Não demorou e as ameaças da DOTA se cumpriram, não com os companheiros novos, senão que apontaram contra nossos representantes gremiais. Por volta do meio-dia a empresa cortou o serviço dos delegados e a um dos nossos companheiros. Começavam a responder. À tarde ocorreu o menos esperado: em cada garagem recebemos a visita do esquadrão antibombas. Vários agentes desceram dos caminhões com suas roupas antifogo, queriam fazer buscas nos terminais porque, segundo o que receberam, havia uma ameaça de bomba. Ao vê-los, os companheiros começaram com as brincadeiras, até que um motorista ficou mais sério e alertou o resto: “Vamos falar um pouco sério, acabam de ligar da Zona Norte e lá também estão fazendo buscas, se esses caras estão entrando na garagem é por dois motivos: ou vêm para espiar ou vêm para implantar um flagrante e culpar a gente de alguma coisa. Vamos deixar para brincar depois e vamos acompanhar os agentes, para não ficar de bobeira e não acabar com um morto aqui”. Entre brincadeiras, os trabalhadores acataram e acompanharam os agentes na busca. Logo os bombeiros haviam buscado por cada esquina das instalações, supervisionados pelos motoristas que os acompanhavam sem perdê-los de vista. O suposto “atentado” era outra jogada da empresa e, como era de se esperar, não encontraram nada.

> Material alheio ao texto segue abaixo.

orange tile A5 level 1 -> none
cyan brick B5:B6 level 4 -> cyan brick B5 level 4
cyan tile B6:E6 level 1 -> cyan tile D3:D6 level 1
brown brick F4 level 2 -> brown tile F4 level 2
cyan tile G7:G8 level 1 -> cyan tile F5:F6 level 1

Não é demais explicar que nem o Estado nem a UTA reconheciam a não cobrança de passagem como uma legítima medida de força. De um tempo para cá nos propusemos a demonstrar o contrário. No ano 2014, graças a uma denúncia da DOTA, obtivemos uma sentença na Câmara Nacional de Apelações no Criminal e Correcional da Capital Federal, que resolveu o seguinte: “a sala confirmou a desestimação das autuações por inexistência de delito, no entendimento de que os imputados atuaram amparados em seu direito constitucional de greve”.

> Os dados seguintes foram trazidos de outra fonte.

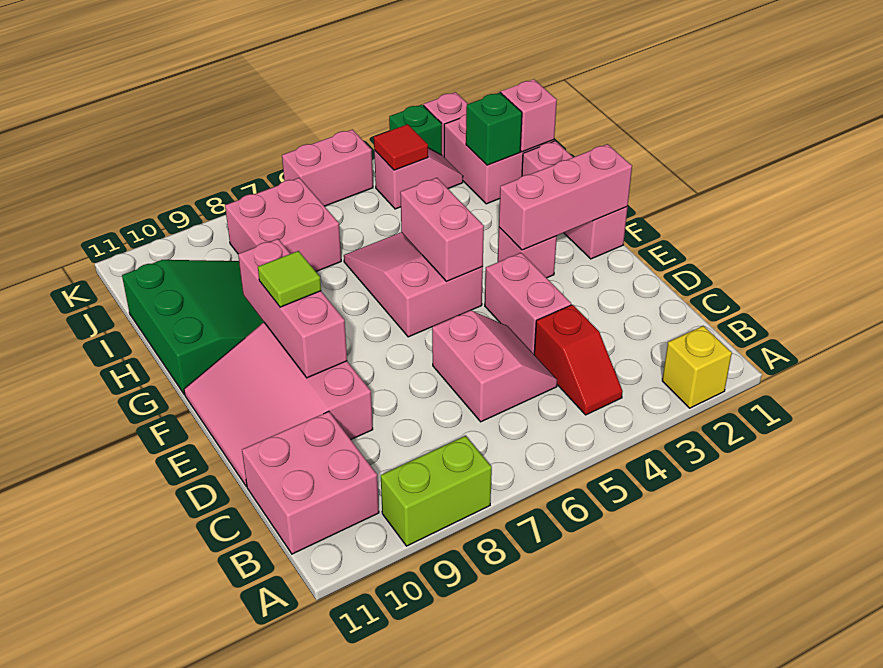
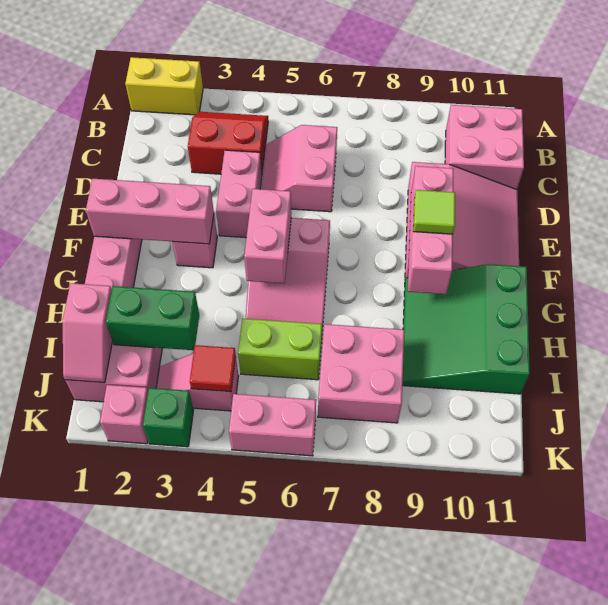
yellow brick A2 level 1 -> yellow brick A1:A2 level 1
lime brick A8:A9 level 1 -> lime brick I5:I6 level 1
red slope B4:C4 level 1 top C -> red slope B3:C4 level 1 top C
green brick I2 level 2 -> green brick I2:I3 level 2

Ademais, rastreamos em hemerotecas os antecedentes da medida. Uma notícia encontrada na edição do jornal Crónica do dia 28 de agosto de 1989 nos chamou muito a atenção, a matéria da capa dizia: “Se não houver aumento, a partir de amanhã não cobrarão passagem”. Na nota, Roberto Fernández, Secretário Geral de nosso sindicato (sim, o mesmo que dizia que a medida era ilegal), dizia que: “esta será a primeira vez que os motoristas se negam a cobrar passagem” e ele sustentou que “em caso de que os serviços sejam paralisados, será por responsabilidade dos empresários.” O que nós fizemos então não foi mais do que retomar antigos métodos de luta; o que disseram de parte da UTA contra nossa organização, portanto, foi uma impostura que não resistiu a uma simples busca de arquivos.
Ao cair o sol, e sem a presença dos bombeiros, fizemos um fogo; essa vez para jogar umas carnes na grelha. Estávamos cansados e com frio, muitos companheiros tinham vários dias sem descansar os olhos. Já mais tranquilos, aproveitamos para ver o jogo da seleção argentina que naquele dia jogava contra a Colômbia pelas quartas de final da Copa América. Quando acabou a partida, com a vitória da celeste-e-branca nos pênaltis, tomamos uns mates fazendo o balanço do dia.
SÁBADO 27
Até o momento, a não cobrança de passagem vinha sendo efetiva: os passageiros agradeciam que o serviço não fosse interrompido e a empresa atacava a tática. No entanto, um militante do PO [Partido Obrero] nos dizia que estávamos tentando evitar a paralisação e que, cedo ou tarde, nos veríamos obrigados a interromper o serviço. Nós argumentávamos o contrário, dizíamos a ele que com essa medida ganhávamos a opinião pública ao mesmo tempo em que prejudicávamos os lucros da patronal. De todas as formas e para além do debate, seguiríamos com o que foi decidido em assembleia. Para poder fazê-lo e mantê-lo em pé sem desgaste, devíamos continuar com a propaganda sobre os usuários; para isso, votamos por fazer agitação nas principais paradas.
No sábado pela manhã, sob uma garoa abundante, fizemos uma grande atividade na Plaza Italia. Fomos à parada final do serviço Semirrápido com bombos e faixas, panfletamos e convocamos os passageiros das demais linhas a que viajassem grátis conosco. Após um tempo, uma ligação telefônica nos avisou de que alguma coisa ruim ocorria na garagem.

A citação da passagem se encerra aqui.